Economie

Pôle emploi souffle ses dix bougies, mais ce n'est pas la fête

Créé sous Nicolas Sarkozy par la fusion de deux organismes, Pôle emploi devait devenir un modèle en Europe dans le domaine de la mise en relation des employeurs et des demandeurs d’emploi. Mais la réforme, mal pensée, s’est révélée un échec.

Il y a dix ans, les associations pour l'emploi dans l'industrie et le commerce (Assedic) et l’Agence nationale pour l’emploi (ANPE) fusionnaient pour former Pôle emploi. Alors secrétaire d'Etat à l'Emploi, Laurent Wauquiez, chargé de superviser cette réforme, promesse de campagne de Sarkozy, proclamait l’ambition de «constituer d'ici trois ans le service public de l'emploi le plus performant d'Europe».

Jusque-là, les Assedic étaient des organismes privés employant 14 000 salariés chargés de la collecte des cotisations d’assurance chômage, de l’inscription et de l’indemnisation des demandeurs d’emploi. L’ANPE, organisme public de 30 000 agents, s’occupait du reclassement professionnel.

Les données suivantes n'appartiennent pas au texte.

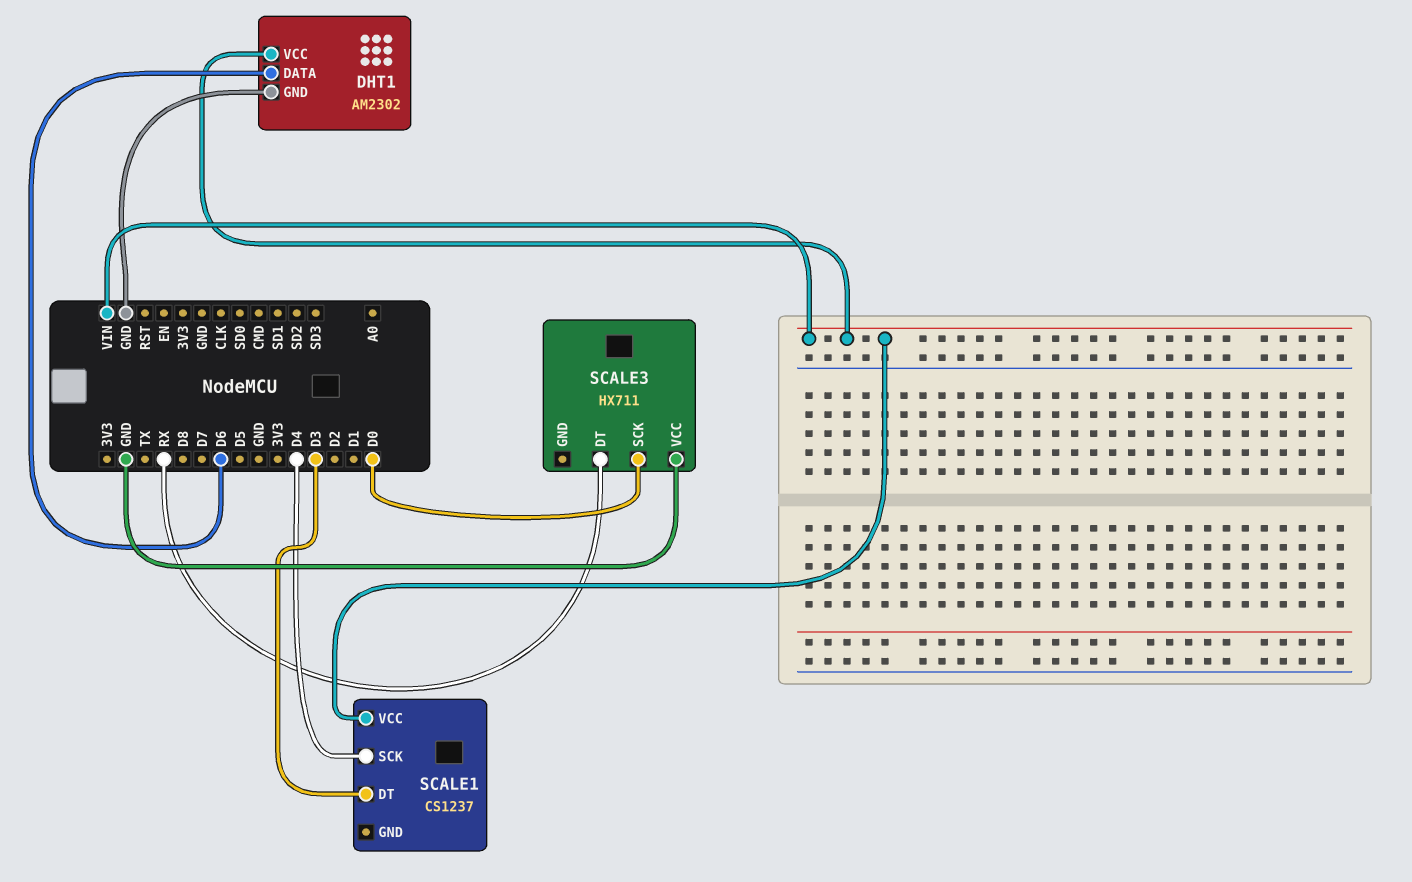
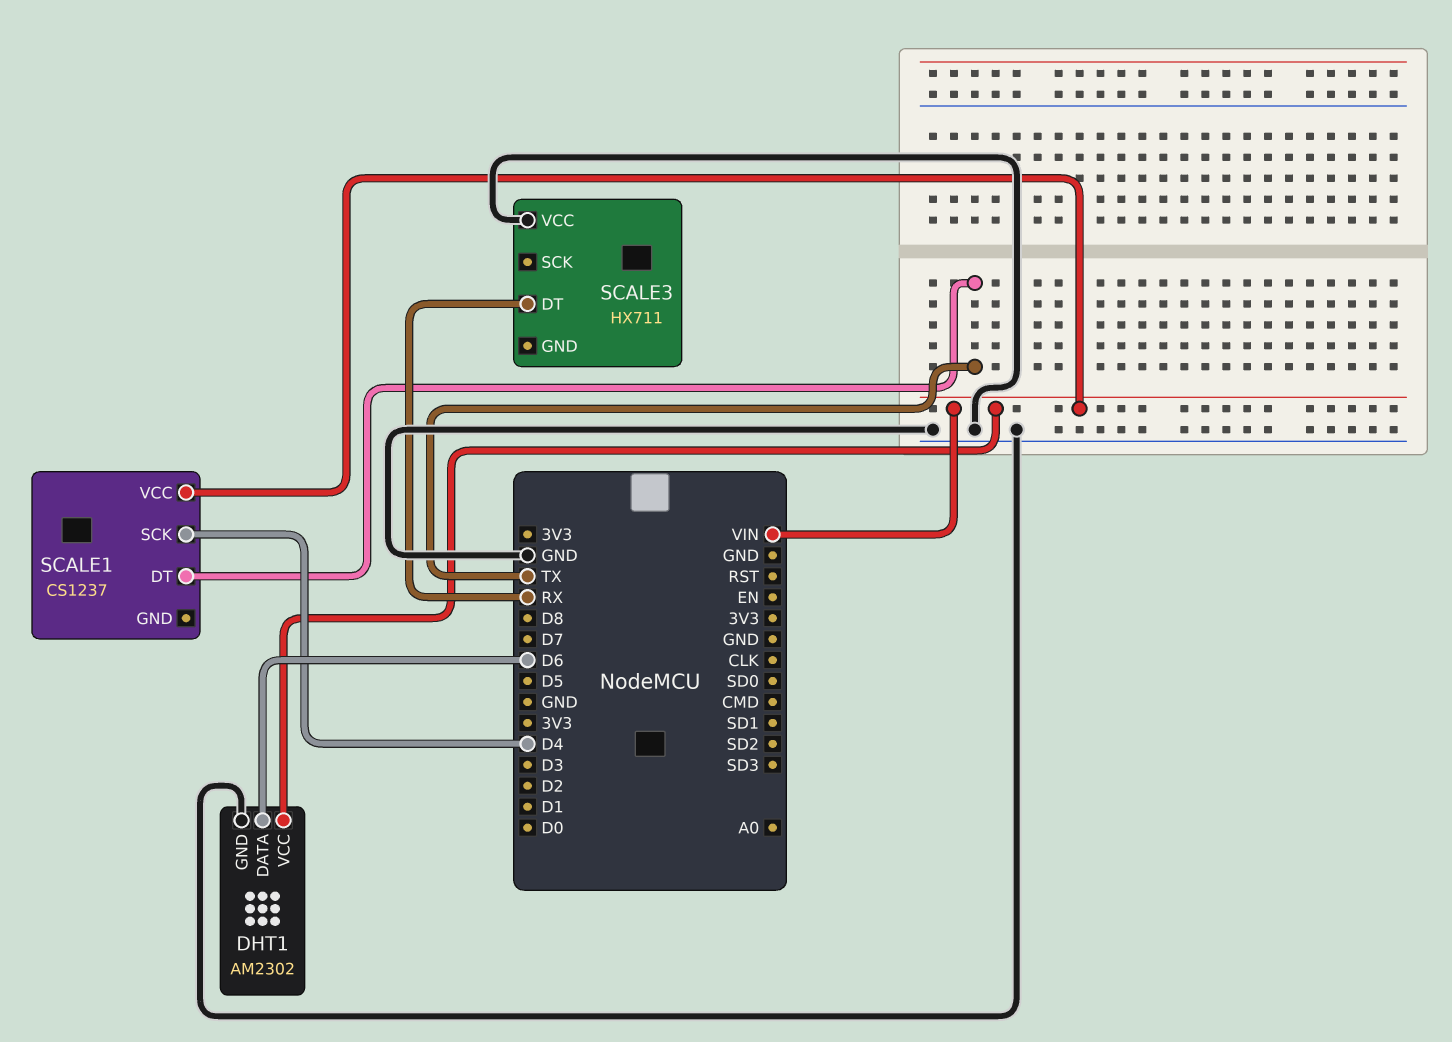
SCALE1 pin DT: D3 -> TX
SCALE3 pin SCK: D0 -> none

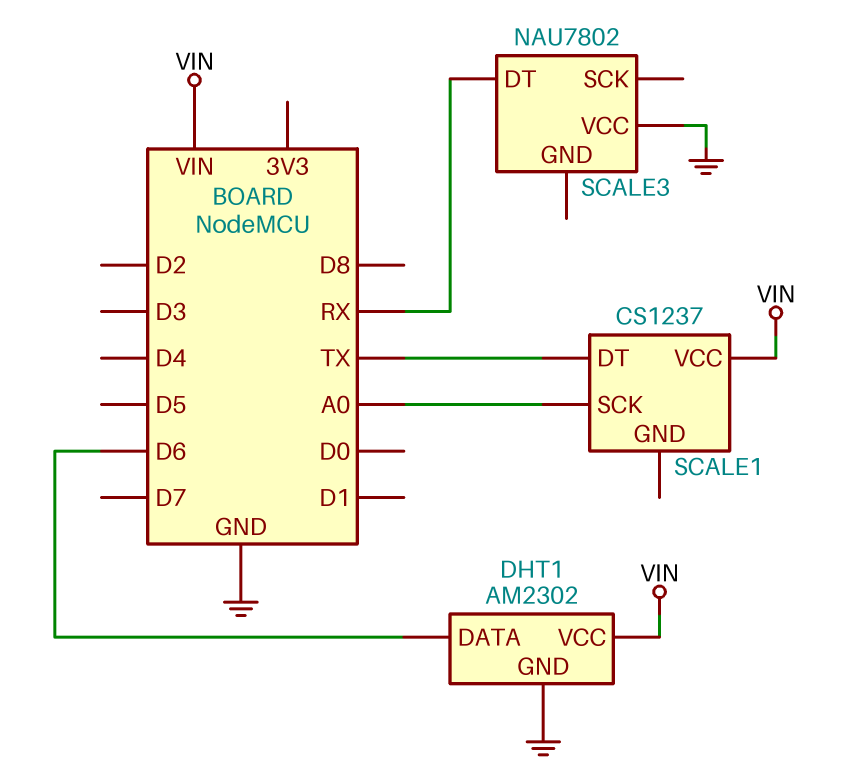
SCALE1 pin SCK: D4 -> A0
SCALE3: HX711 -> NAU7802

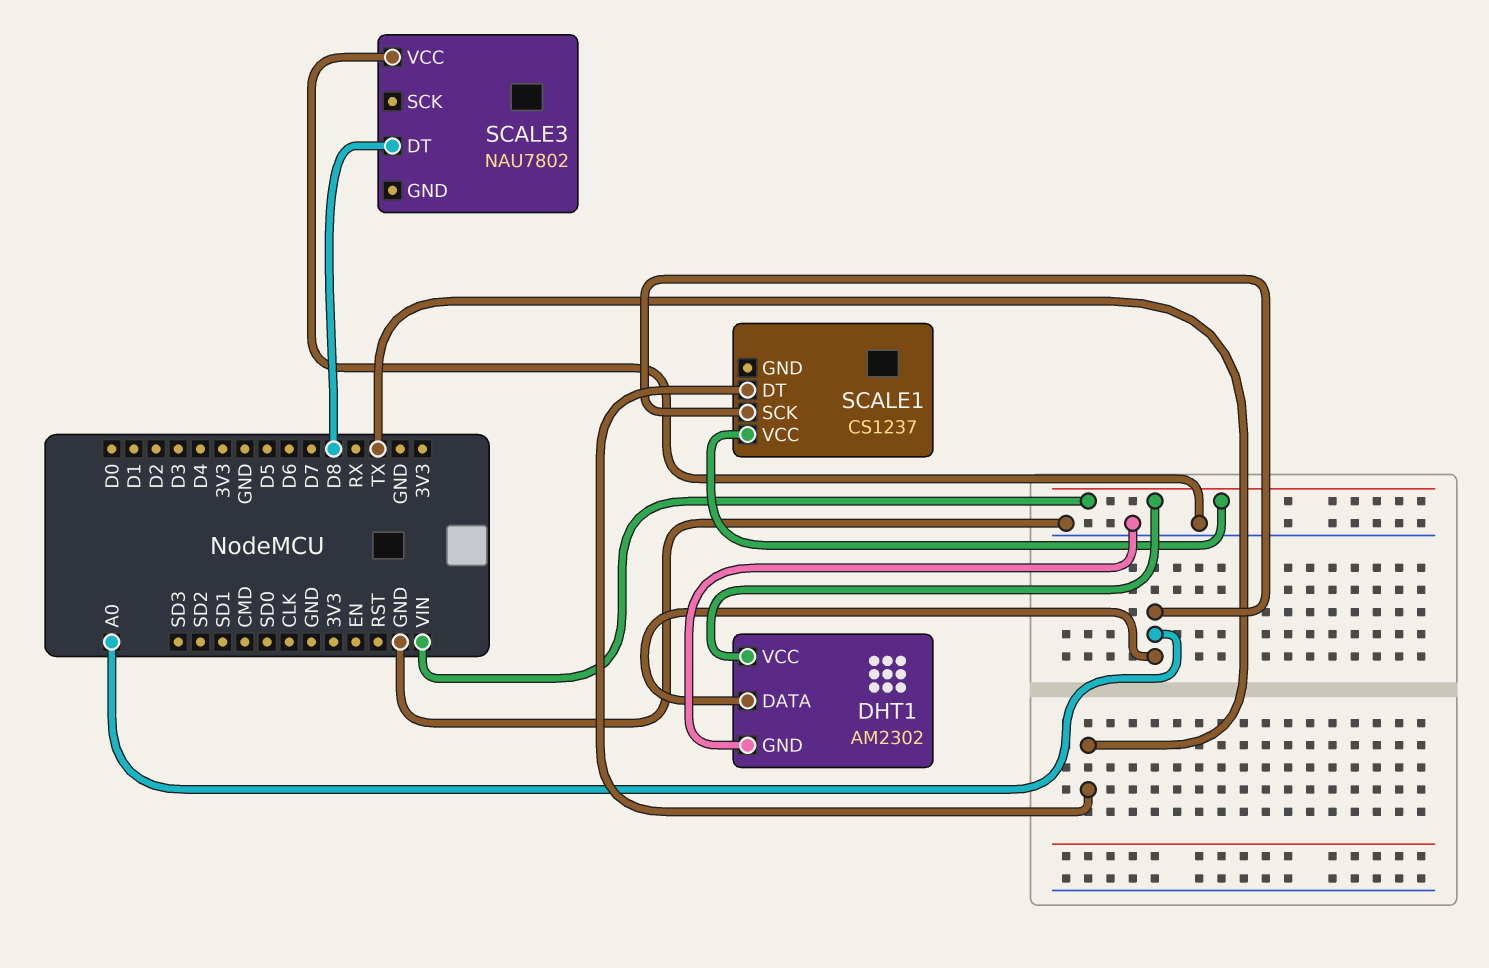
DHT1 pin DATA: D6 -> A0
SCALE3 pin DT: RX -> D8

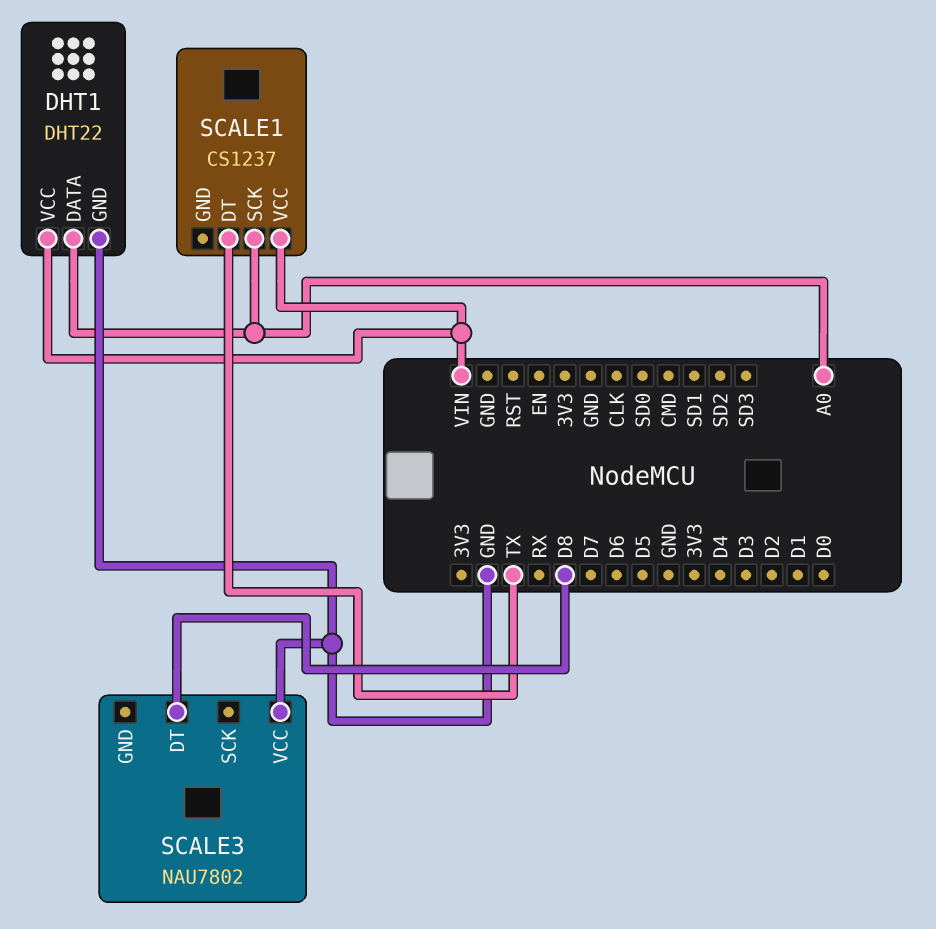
DHT1: AM2302 -> DHT22

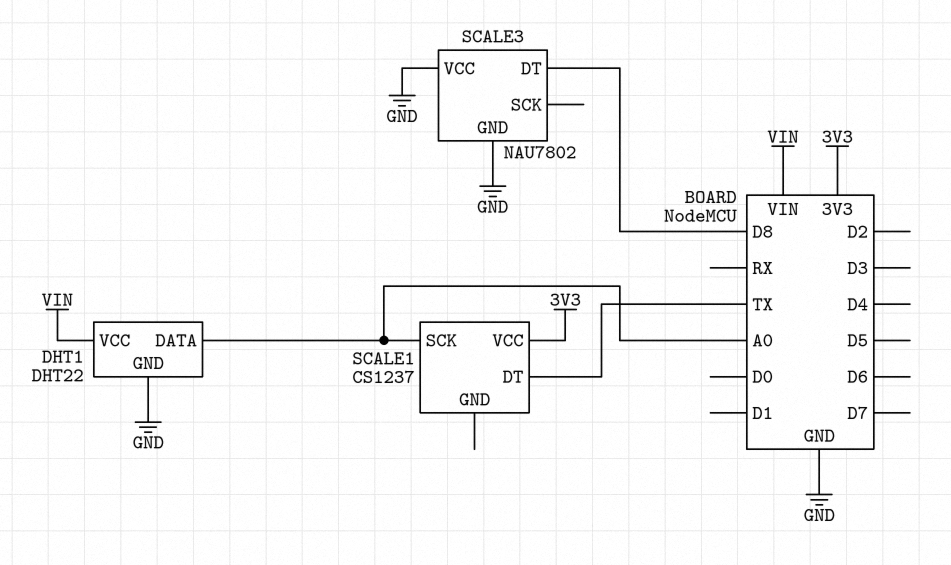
SCALE1 pin VCC: VIN -> 3V3
SCALE3 pin GND: none -> GND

Mais le 5 janvier 2009 est officiellement lancé le nouvel organisme, avec son principe de guichet unique inspiré des Jobscentres Plus britanniques. La fusion a lieu quatre mois après la faillite de la banque américaine Lehman Brothers, et alors que le nombre de demandeurs d’emploi explose.

A l’époque, syndicats et salariés s’insurgent contre la principale idée de cette réforme menée à marche forcée : rendre les agents des deux organismes interchangeables, alors qu’ils exercent des métiers radicalement différents.

Même si le gouvernement de l’époque prétend rechercher l’efficacité et faciliter les démarches du demandeur d’emploi, on comprend vite qu’il est surtout question de réaliser des économies d’échelle entre les deux organismes et de fusionner, pour le réduire, le parc immobilier des deux organismes.

A l'époque, Hervé Chapron, est directeur général adjoint de Pôle emploi et vit la fusion de l'intérieur. Auteur du livre au vitriol Pôle emploi : Autopsie d'un naufrage (L’opportun, 2014) une fois à la retraite, il a lui-même été surpris par les difficultés rencontrées.

«Je pensais que ça allait être difficile, en réalité cela a été très, très, très difficile», explique-t-il cité par l'AFP, dix ans après. Pour lui «aucun objectif de départ n'a été atteint», qu’il s’agisse des effectifs, du budget ou du nombre de dossiers de demandeurs d’emplois gérés par les conseillers. 

La réforme est un échec, coûte une fortune, décourage les agents et quelques années plus tard, Pôle emploi est obligé de recréer deux filières, une pour l’indemnisation, l’autre pour l’aide à la recherche d’emploi. Un piteux retour à la case départ.

Pour David Vallaperta, élu CFDT au comité central d'entreprise, «l'organisation du travail a énormément changé en dix ans», mais il reconnaît qu'on est loin des 60 demandeurs par conseiller promis par la réforme et que «dix ans après, la question du sous-effectif est toujours là».

Selon les calculs de la CFDT, les conseillers pour l'accompagnement dit «guidé» (c'est-à-dire plus intense que «suivi» mais moins que «renforcé», selon les trois modalités existantes) ont chacun plus de 200 dossiers de demandeurs d'emplois à gérer dans plus de 50% des agences en France.

Plaintes d'agents pour harcèlement moral et mise en danger de la vie d'autrui

Dans les premières années, la fusion est mal vécue par les équipes et l’on observe des tentatives de suicide. Les syndicats dénoncent une organisation du travail «déshumanisée», alors que les chômeurs affluent au guichet.

Une enquête, après une plainte pour «harcèlement moral, mise en danger de la vie d'autrui, homicide involontaire aggravé et non-assistance à personne en danger» liée au suicide en 2012 d'une conseillère de 32 ans, est toujours en cours. Le syndicat CFTC, qui a déposé plainte aux côtés des parents de la jeune femme, avait recensé à l'époque 17 suicides d'origine professionnelle chez des salariés de Pôle emploi.

Entre-temps, le chômage de masse s’est enraciné en France. De 2008 à 2017, son taux (selon les critères de l’Insee) est passé de 7,1% à 9,4% après avoir atteint 10,4% en 2015. Mais la longueur des périodes d’inactivité augmente aussi de manière inexorable. Entre 2008 et 2017, le taux de demandeurs d’emploi depuis plus d’un an est passé de 2,6% à 4,2% et celui des demandeurs d’emploi dits de «très longue durée», soit plus de deux ans, est passé de 1,3% à 2,3%.